2C’est à partir de ces considérations que j’ai envisagé d’analyser les expressions (les mots, mais aussi les signes matériels) des différents acteurs (décideurs, architectes, urbanistes, citoyens autochtones et immigrés...) pour essayer de comprendre, par rapport à une partie importante de la ville et à ses objets, le sens et la motivation des mots qui définissent les lieux, leur évolution diachronique et les interactions entre l’image de l’espace et la vie sociale.
La ville et la mémoire
« La città sta in me corne un poema che non mi è riuscito di fissare in parole... »
Jorge Luis Borges,
Carme presunto (1981)
3Dans le village ou dans la ville préindustrielle, la forme de la structure morphologique et architecturale urbaine et la forme « perçue » par les habitants, objet d’appropriation cognitive et affective, étaient souvent superposées, ou presque.

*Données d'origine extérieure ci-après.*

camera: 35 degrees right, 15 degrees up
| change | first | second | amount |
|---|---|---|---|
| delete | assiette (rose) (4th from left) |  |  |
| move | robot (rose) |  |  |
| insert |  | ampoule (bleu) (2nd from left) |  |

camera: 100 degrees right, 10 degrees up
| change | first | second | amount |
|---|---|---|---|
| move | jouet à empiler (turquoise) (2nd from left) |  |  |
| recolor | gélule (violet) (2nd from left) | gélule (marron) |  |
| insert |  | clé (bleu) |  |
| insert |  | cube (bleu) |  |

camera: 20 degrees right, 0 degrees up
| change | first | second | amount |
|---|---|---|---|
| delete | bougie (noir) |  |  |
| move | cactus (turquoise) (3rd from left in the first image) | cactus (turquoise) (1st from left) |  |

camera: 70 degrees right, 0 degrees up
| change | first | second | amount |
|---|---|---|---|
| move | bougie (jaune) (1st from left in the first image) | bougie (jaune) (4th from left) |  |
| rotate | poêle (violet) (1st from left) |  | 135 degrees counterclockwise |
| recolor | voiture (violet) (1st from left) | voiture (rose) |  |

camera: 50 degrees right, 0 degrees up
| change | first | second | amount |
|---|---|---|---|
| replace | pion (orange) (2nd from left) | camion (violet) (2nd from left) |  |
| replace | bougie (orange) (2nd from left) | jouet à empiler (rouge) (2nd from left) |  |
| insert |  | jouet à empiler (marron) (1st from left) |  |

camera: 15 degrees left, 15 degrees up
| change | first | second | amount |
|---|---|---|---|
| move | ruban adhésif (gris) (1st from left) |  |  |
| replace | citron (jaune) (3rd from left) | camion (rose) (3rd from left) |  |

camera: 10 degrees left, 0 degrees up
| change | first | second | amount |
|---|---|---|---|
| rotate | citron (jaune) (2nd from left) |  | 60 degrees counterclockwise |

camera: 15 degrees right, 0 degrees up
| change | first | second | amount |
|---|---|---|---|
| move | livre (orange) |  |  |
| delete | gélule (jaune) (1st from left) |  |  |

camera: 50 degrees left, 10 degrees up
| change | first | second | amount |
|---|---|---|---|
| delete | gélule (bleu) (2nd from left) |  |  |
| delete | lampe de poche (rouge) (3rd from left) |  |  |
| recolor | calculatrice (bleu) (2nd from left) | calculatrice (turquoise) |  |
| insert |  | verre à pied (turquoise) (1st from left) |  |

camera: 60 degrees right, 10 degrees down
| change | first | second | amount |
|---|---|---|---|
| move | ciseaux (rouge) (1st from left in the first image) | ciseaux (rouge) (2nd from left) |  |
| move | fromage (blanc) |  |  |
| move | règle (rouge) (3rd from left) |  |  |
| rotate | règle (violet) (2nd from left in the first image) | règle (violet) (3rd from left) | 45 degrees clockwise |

4L’espace était « connaissable », les modifications se succédaient lentement et, dans ces lieux réduits et ce temps dilaté, les hommes et la ville avaient la possibilité de faire connaissance et de s’adapter réciproquement.
5Quand la révolution industrielle fait éclater la ville, en multipliant les dimensions, les fonctions, les usages et en transformant le tissu urbain d’une manière toujours plus rapide, la cognition et l’investissement psychologique concernent plutôt les quartiers.
Au fil des années, chaque secteur, chaque quartier de la ville acquiert quelque chose du caractère et des qualités des habitants. Chaque partie de la ville prend inévitablement la couleur que lui impriment les sentiments particuliers de sa population, de sorte que ce qui n’était qu’une simple expression géographique se transforme en un voisinage, c’est-à-dire une localité avec sa sensibilité, ses traditions, son histoire propres (Park 1979).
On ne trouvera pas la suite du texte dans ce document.